Drohen erneute Geisterspiele in der Bundesliga? Was Samir Arabi dazu sagt

Bielefeld

Auch die Arminia muss ihre Corona-Maßnahmen im Stadion verschärfen. Vor dem Wolfsburg-Spiel äußerte sich Samir Arabi zu möglichen Geisterspielen.

Von Sohrab Dabir

Der Geschäftsführer Sport vom Fußball-Bundesligisten Arminia Bielefeld: Samir Arabi. Foto: Friso Gentsch/dpa

Die sich zuspitzende Corona-Situation in Deutschland hat auch Einfluss auf den Profifußball. So werden die zukünftigen Heimspiele von Arminia Bielefeld nur noch mit 2G-Regel stattfinden. Zuvor hatte das Land NRW die Maßnahme für den gesamten Freizeitbereich beschlossen.

Was Fans von Arminia Bielefeld angesichts der immer weiter steigenden Neuinfektionen und Inzidenzen nun auf keinen Fall hoffen: Bundesliga vor einer Geisterkulisse. Vergangene Saison mussten Vereine und Anhänger diese unbeliebte Erfahrung machen. Droht ein ähnliches Szenario auch in dieser Spielzeit? 

Arminia Bielefeld: Samir Arabi glaubt nicht an erneute Geisterspiele

"Aktuell kann man natürlich nichts vorhersagen, ich gehe aktuell aber nicht davon aus, dass wir nochmal Geisterspiele erleben werden", sagte DSC-Sportdirektor Samir Arabi und zeigt sich damit zuversichtlich, dass Fans auch weiterhin in die SchücoArena und alle anderen Stadien Deutschlands werden pilgern dürfen. Zudem glaubt der 42-Jährige, dass die vom Verein nun durchgesezte 2G-Regel helfen wird, die Corona-Situation vor Ort einzudämmen.

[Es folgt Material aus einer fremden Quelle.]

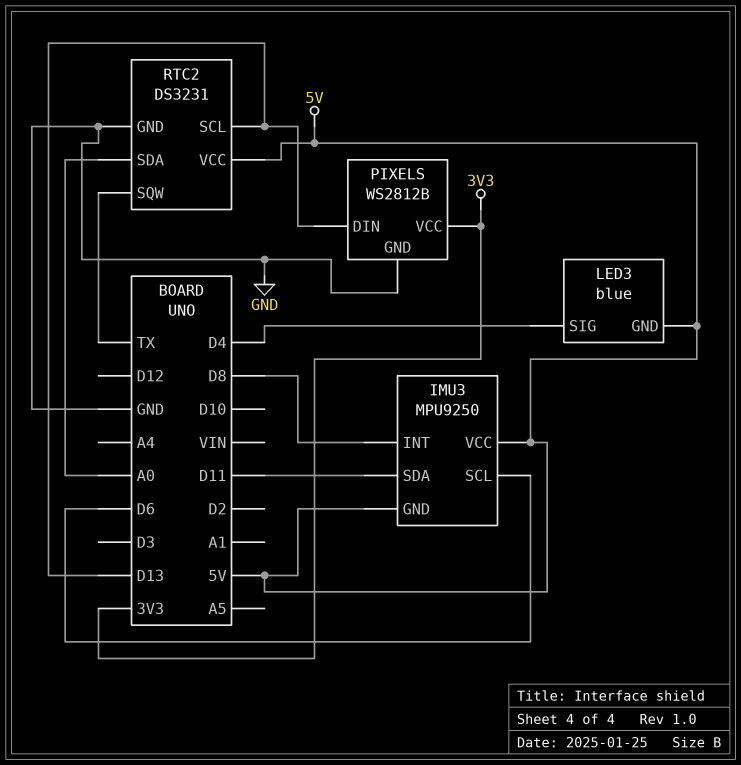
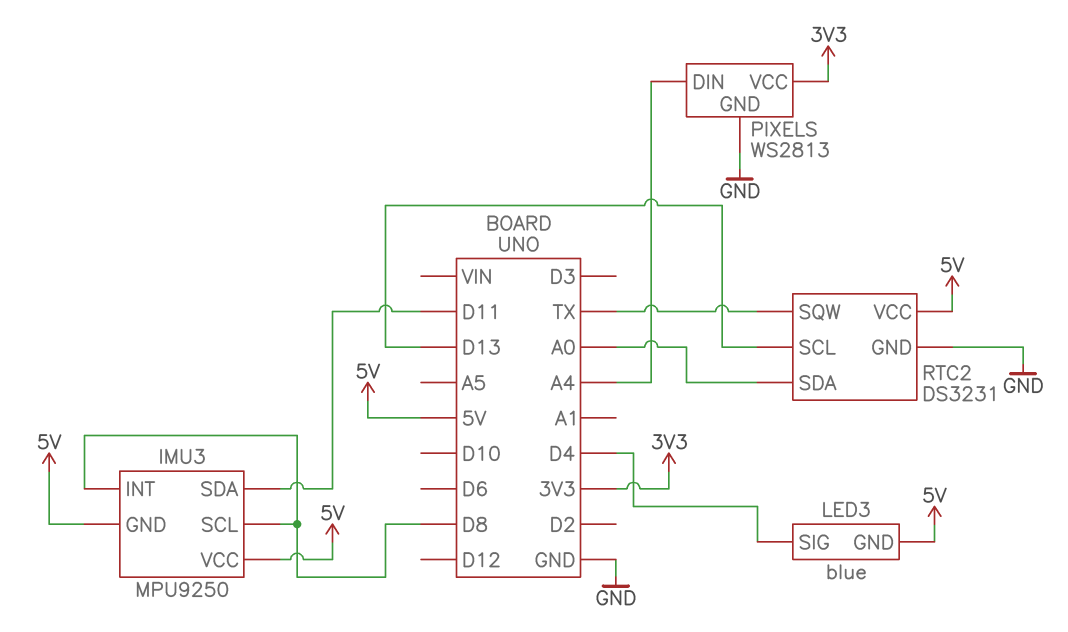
IMU3 pin SCL: D6 -> D8
PIXELS: WS2812B -> WS2813
PIXELS pin DIN: D13 -> A4

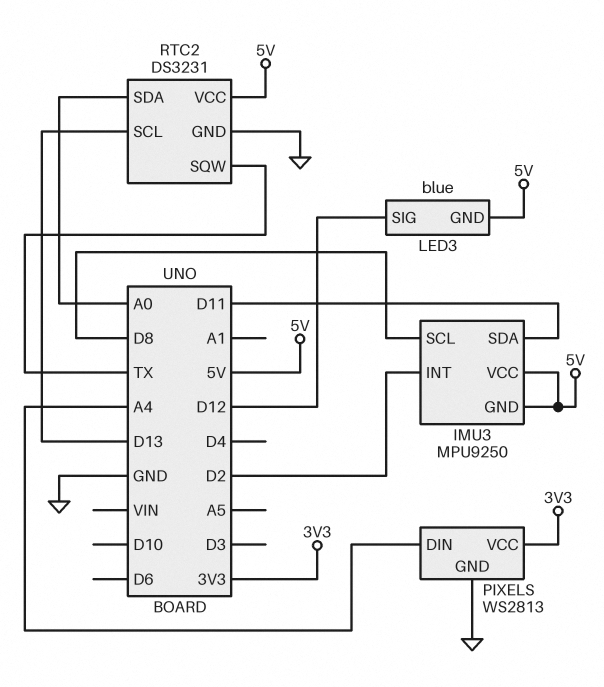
IMU3 pin INT: D8 -> D2
LED3 pin SIG: D4 -> D12

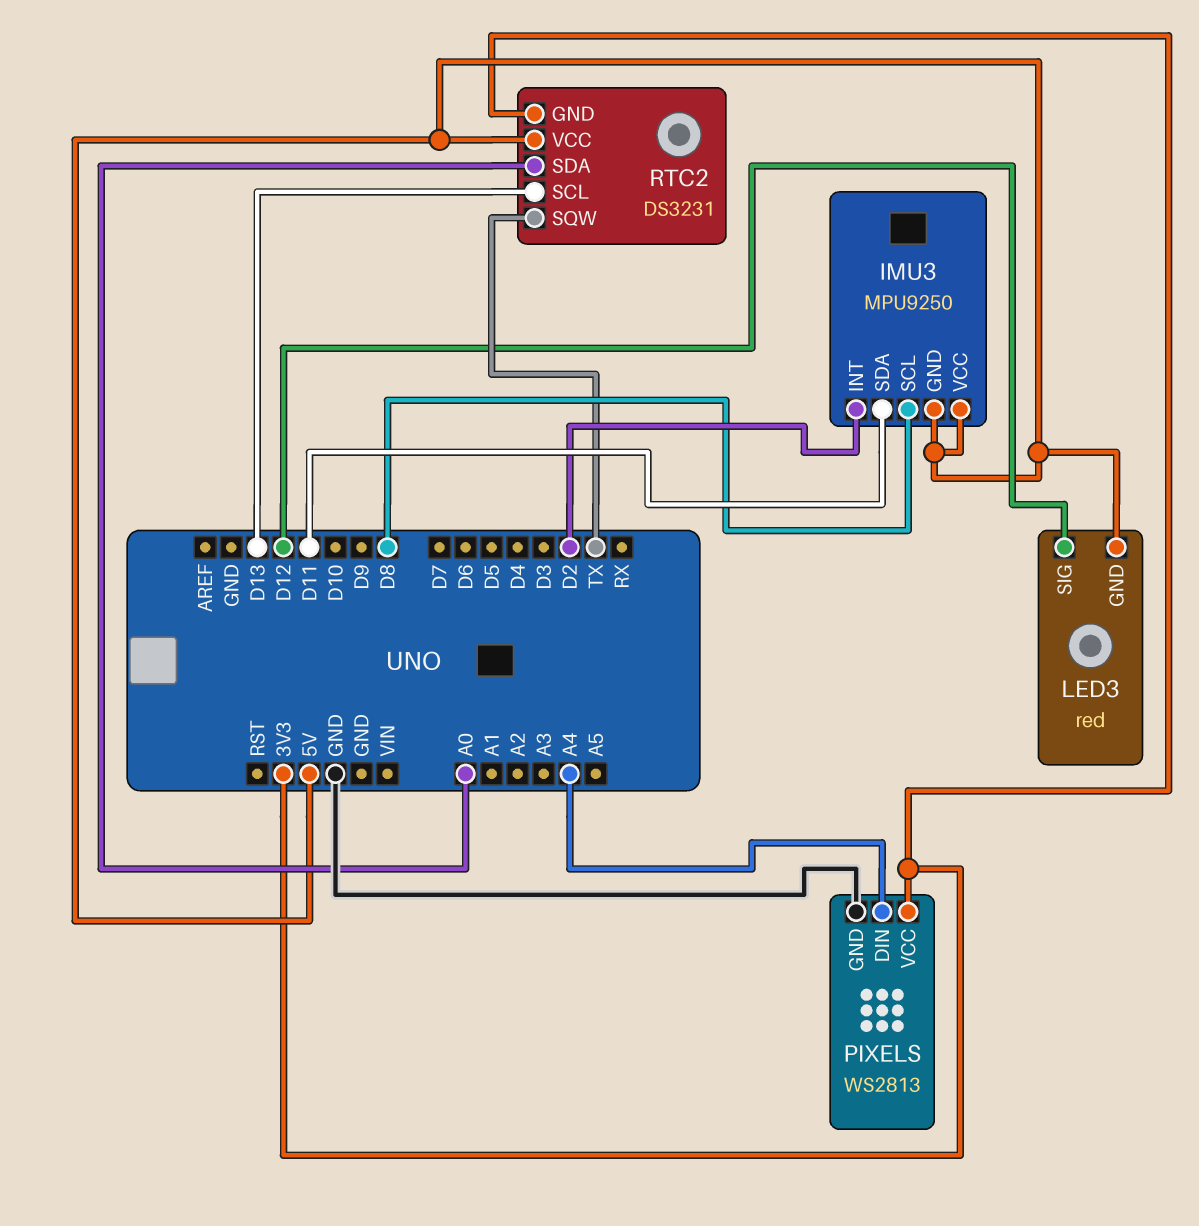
LED3: blue -> red
RTC2 pin GND: GND -> 3V3

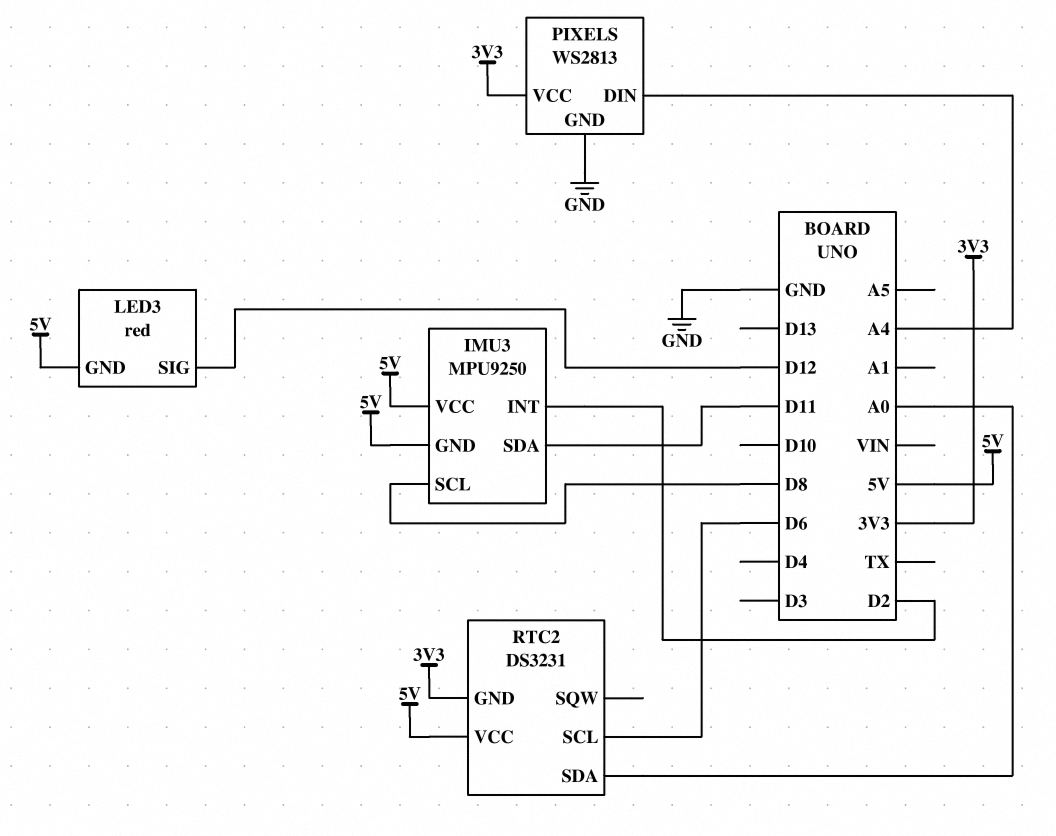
RTC2 pin SCL: D13 -> D6
RTC2 pin SQW: TX -> none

"Wir haben ein hohes Infektionsgeschehen in Deutschland und wir müssen uns da beugen, um dieses in den Griff zu bekommen. Es ist zuletzt kein großer Herd in einem Stadion ausgebrochen, das stimmt uns positiv für unsere Spiele mit den aktuellen Regelungen", so Arabi zwei Tage vor dem Heimspiel gegen den VfL Wolfsburg am Samstag (20. November, 15.30 Uhr). Zudem erklärte der Sportchef der Ostwestfalen, dass die Impfquote unter den Spielern "höher als die in der Gesellschaft" sei. Einen individuellen Impfstatus der Spieler wolle er dennoch nicht veröffentlichen.